A key point about semantic context-sensitivity is that you need a Turing-complete language to properly disambiguate between the ambiguous alternatives. What this means for parser generator tools is that it's effectively impossible to parse languages like this correctly unless you allow the user to write arbitrary disambiguation code snippets in a Turing-complete language. No mathematical formalism alone (not CFGs, not PEGs, not operator grammars) can be sufficient to express these languages. This is one very notable case where theory and practice diverge.

In tools such as ANTLR, these disambiguating code snippets are known as "semantic predicates." For example, to disambiguate the type/variable ambiguity, you'd need to write code to build/maintain a symbol table whenever a "typedef" is seen, and then a predicate to see if a symbol is in the table or not.

## Dealing with ambiguity in CFGs

No matter what parsing strategy is being used, a language designer must be aware of and directly confront any ambiguities in the language. If possible, the best idea is often to change the language to avoid having the ambiguity at all. For example, most languages these days do not have the dangling else problem because "if" statements have an explicit end (either an "endif" keyword or curly brackets that surround the statements in the "else" clause).If the designer can't or doesn't want to remove the ambiguity, they must decide which meaning is intended, implement the ambiguity resolution appropriately, and communicate this decision to users.

But to confront ambiguities you must first know about them. Unfortunately this is easier said than done. One of the huge bummers about grammars (both CFGs and other formalisms like PEGs) is that many of the useful questions you might want to ask about them are

*undecidable*(if you haven't studied Theory of Computation, a rough approximation for "undecidable" is "impossible to compute"). Determining whether a context-free grammar is ambiguous is unfortunately one of these undecidable problems.

If it's impossible to compute whether a grammar is ambiguous

*a priori*, how can we be aware of ambiguities and address them?

One approach is to use a parsing algorithm that can handle ambiguous grammars (for example GLR). These algorithms can handle any grammar and any input string, and can detect at parse time if the input string is ambiguous. If ambiguity is detected, they can yield all valid parse trees and the user can disambiguate between them however they see fit.

But with this strategy you don't learn about ambiguity until an ambiguous string is seen in the wild. You can never be

*sure*that your grammar is unambiguous, because it could always be the case that you just haven't seen the right ambiguous string yet. You could ship your compiler only to learn, years later, that your grammar has had an unknown ambiguity in it all along. This can actually happen in the real world; it was not discovered that ALGOL 60 had a "dangling else" problem until the language had already been published in a technical report.

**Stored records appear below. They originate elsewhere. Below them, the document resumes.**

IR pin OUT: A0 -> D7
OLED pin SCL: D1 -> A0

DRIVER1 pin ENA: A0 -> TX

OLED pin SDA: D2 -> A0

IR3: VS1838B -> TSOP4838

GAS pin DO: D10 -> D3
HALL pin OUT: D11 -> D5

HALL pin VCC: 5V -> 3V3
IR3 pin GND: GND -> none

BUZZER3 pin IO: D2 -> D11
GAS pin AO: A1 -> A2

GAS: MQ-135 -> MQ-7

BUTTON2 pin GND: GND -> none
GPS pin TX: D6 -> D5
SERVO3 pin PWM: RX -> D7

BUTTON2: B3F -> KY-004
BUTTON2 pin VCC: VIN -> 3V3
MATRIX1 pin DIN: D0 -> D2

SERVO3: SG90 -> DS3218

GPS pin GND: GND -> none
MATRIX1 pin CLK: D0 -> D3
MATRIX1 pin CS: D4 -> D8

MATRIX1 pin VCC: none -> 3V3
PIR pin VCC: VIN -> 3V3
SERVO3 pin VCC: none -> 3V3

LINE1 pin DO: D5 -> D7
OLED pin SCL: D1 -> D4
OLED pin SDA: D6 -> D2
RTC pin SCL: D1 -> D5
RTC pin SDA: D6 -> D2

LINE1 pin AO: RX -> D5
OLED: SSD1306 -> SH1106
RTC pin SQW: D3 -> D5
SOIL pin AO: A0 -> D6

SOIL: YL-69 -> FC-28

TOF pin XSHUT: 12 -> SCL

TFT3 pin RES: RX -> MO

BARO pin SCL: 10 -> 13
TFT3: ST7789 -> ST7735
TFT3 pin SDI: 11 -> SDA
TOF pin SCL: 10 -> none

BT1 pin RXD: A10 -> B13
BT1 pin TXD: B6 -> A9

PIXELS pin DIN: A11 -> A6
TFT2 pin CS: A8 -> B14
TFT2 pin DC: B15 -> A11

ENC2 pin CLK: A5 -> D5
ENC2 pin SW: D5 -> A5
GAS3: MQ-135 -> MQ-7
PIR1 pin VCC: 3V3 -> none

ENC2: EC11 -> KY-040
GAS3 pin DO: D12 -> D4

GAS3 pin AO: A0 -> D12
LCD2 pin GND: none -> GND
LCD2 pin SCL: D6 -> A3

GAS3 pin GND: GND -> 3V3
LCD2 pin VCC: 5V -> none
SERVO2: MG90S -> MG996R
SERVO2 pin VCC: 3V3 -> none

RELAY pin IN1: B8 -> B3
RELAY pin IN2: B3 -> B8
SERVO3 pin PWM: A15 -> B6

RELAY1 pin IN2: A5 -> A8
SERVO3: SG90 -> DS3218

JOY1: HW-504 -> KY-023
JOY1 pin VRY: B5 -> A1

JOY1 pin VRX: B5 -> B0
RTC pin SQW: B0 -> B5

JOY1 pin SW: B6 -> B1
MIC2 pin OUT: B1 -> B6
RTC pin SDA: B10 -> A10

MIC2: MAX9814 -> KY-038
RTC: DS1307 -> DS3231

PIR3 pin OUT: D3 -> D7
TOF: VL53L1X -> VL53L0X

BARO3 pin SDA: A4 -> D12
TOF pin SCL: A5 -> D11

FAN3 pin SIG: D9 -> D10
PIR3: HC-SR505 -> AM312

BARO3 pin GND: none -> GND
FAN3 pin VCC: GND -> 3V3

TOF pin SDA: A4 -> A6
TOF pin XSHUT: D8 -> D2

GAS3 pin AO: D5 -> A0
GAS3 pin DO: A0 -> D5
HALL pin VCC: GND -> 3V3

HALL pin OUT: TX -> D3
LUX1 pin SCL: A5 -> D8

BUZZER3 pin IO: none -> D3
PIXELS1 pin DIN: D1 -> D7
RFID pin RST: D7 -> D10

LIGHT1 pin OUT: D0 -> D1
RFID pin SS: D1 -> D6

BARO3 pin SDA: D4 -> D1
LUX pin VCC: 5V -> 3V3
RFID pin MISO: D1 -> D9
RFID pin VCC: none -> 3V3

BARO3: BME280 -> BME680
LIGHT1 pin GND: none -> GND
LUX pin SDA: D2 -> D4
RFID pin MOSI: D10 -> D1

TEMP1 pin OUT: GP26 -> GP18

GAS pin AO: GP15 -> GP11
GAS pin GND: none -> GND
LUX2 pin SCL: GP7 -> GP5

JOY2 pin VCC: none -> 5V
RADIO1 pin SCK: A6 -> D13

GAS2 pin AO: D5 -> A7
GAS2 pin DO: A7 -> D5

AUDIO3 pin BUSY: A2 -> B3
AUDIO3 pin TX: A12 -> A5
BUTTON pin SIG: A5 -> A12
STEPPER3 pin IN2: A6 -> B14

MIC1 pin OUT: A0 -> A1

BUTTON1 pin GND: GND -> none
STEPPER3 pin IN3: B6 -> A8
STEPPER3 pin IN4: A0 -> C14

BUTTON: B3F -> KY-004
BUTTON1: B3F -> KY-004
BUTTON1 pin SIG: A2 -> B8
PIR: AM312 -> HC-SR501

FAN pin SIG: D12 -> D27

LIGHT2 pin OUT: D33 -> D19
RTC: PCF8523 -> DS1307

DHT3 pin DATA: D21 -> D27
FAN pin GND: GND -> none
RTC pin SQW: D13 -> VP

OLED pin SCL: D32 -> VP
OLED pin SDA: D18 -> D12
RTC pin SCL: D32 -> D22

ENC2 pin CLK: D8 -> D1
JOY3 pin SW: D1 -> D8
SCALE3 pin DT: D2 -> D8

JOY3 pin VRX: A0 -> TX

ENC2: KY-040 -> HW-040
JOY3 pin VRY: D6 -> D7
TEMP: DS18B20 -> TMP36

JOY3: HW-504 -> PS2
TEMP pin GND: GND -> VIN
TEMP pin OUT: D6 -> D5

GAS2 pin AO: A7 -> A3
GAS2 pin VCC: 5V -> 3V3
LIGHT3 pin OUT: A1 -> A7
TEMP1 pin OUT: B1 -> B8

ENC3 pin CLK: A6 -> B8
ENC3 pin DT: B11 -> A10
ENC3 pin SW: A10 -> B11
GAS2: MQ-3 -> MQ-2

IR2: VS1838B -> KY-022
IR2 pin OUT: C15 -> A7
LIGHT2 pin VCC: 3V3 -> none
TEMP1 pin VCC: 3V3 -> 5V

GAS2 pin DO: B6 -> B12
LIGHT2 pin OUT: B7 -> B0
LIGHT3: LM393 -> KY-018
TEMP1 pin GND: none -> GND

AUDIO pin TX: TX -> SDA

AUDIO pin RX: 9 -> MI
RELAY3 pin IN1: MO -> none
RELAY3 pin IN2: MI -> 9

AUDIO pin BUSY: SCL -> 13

Another strategy is to abandon context-free grammars completely and use a formalism like parsing expression grammars that is unambiguous by definition. Parsing expression grammars avoid ambiguity by forcing all grammar rules to be defined in terms of

*prioritized*choice, so in cases where multiple grammar rules match the input the first one is correct

*by definition*.

// PEG solution of the if/else ambiguity: stmt <- "if" cond "then" stmt "else" stmt / "if" cond "then" stmt / ...Prioritized choice is a great tool for resolving some ambiguities; it works perfectly for the solving the dangling else problem. But while this has given us a tool for

*resolving*ambiguity, it hasn't solved the problem of

*finding*ambiguities. Every rule in PEGs is required to be defined in terms of prioritized choice, which means that every PEG rule could be hiding a "conceptual" ambiguity:

// Is this PEG rule equivalent to a <- c / b ? a <- b / c // We can't know (it's undecidable in general), // so every rule could be hiding an ambiguity we don't know about.I call this a "conceptual" ambiguity because even though a PEG-based tool does not consider this ambiguous, it still looks ambiguous to a user. Another way of thinking about this is that you have resolved the ambiguity without ever being aware the ambiguity existed, thus denying you the opportunity to think about it and make a conscious choice about how it should be resolved. Prioritized choice doesn't make the dangling else problem go away, it just hides it. Users still see a language construct that could plausibly be interpreted in two different ways, and users still need to be informed which option the parser will choose.

Prioritized choice also requires that an ambiguity is resolved in the same way each time; it can't accommodate cases like the C/C++ variable/type ambiguity which are resolved by semantic information.

And unlike GLR, Packrat Parsing (the linear-time algorithm for parsing PEGs) doesn't tell you even at parse time if the input string is ambiguous. So with a Packrat-Parsing-based strategy, you are really flying blind about whether there are "conceptual" ambiguities in your grammar. It's also possible for entire alternatives or rules of a PEG to be unreachable (see here for a bit more discussion of this). The net result is that with PEGs you know very little about the properties of your grammar.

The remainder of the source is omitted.